Disclosure of Asset Backed|Security Reviews Proposed

     WASHINGTON (CN) – Issuers of asset-backed securities would be required to perform, and make public, a review of the assets underlying the securities, under new regulations proposed by the Securities and Exchange Commission.



The rules would implement sections of the Dodd-Frank Wall Street Reform and Consumer Protection Act.
     Asset backed securities are created by bundling loans like residential mortgage loans, commercial loans or student loans and creating securities backed by those assets.
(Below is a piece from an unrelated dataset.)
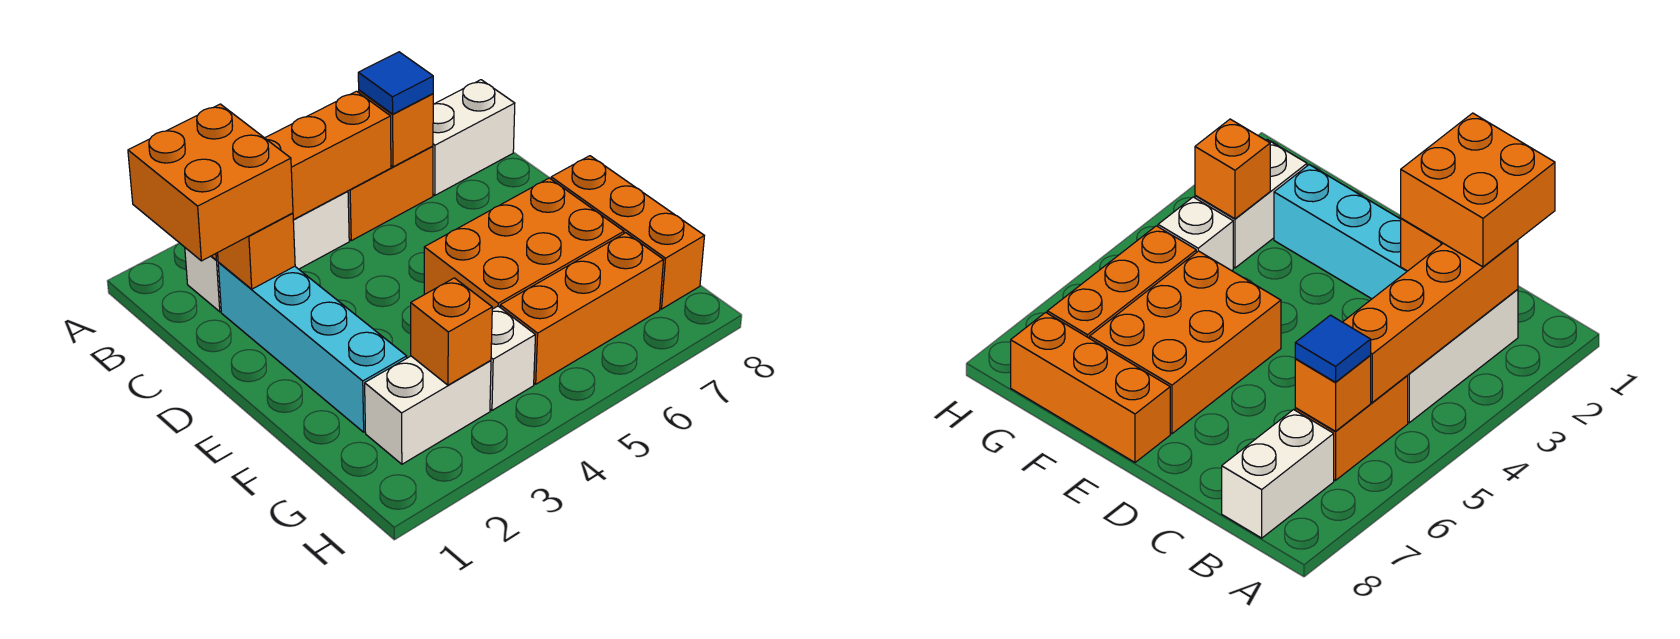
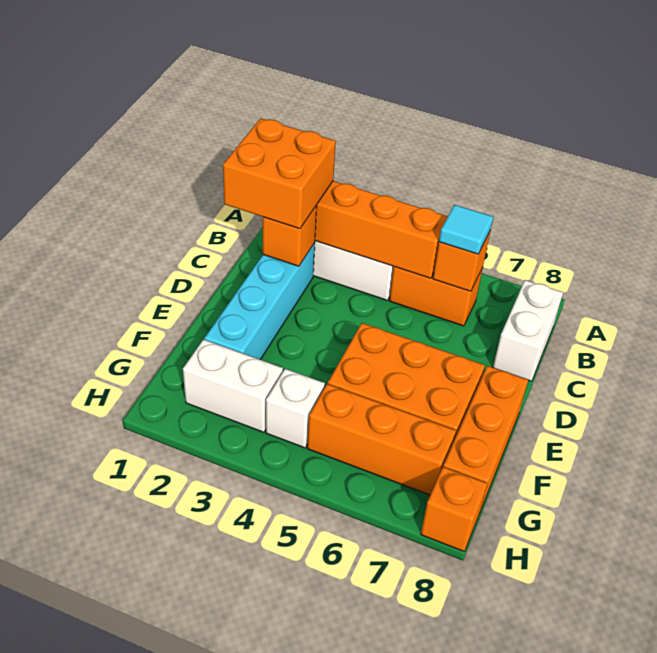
blue tile B6 level 3 -> cyan tile B6 level 3
white brick B7:B8 level 1 -> white brick B8:C8 level 1
orange brick G3 level 2 -> orange brick H8 level 1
They first came to the public’s attention during the recent financial crisis as it became clear that securities backed by bad home mortgages were issued without the issuers having any understanding of the condition of those underlying mortgages.
     The proposed review and disclosure provision is the third major reform proposed or adopted by the SEC since the passage of Dodd-Frank.
     Most recently, the SEC proposed requiring credit rating agencies that rate asset backed securities to provide investors with new disclosures about representations, warranties, and enforcement mechanisms governing asset backed securities.
     Last April, the SEC proposed rules revising the disclosure, reporting and offering process for asset backed securities by setting minimum data requirements for the information contained in offerings.
     While the proposed rules do not include a standard of review to which the required reviews must conform, the reviews must at a minimum disclose information about how the loans in the pool differ from the disclosure in the prospectus about the underwriting criteria; identify the specific shortcomings of loans that did not meet the disclosed underwriting criteria but were still included in the offering, and identify who made the determination that such loans should be included in the pool, despite not having met the disclosed underwriting standards.
     The SEC is accepting comments on the proposed rule until November 15th of this year and is particularly interested in comments defining the standard of review the SEC should adopt.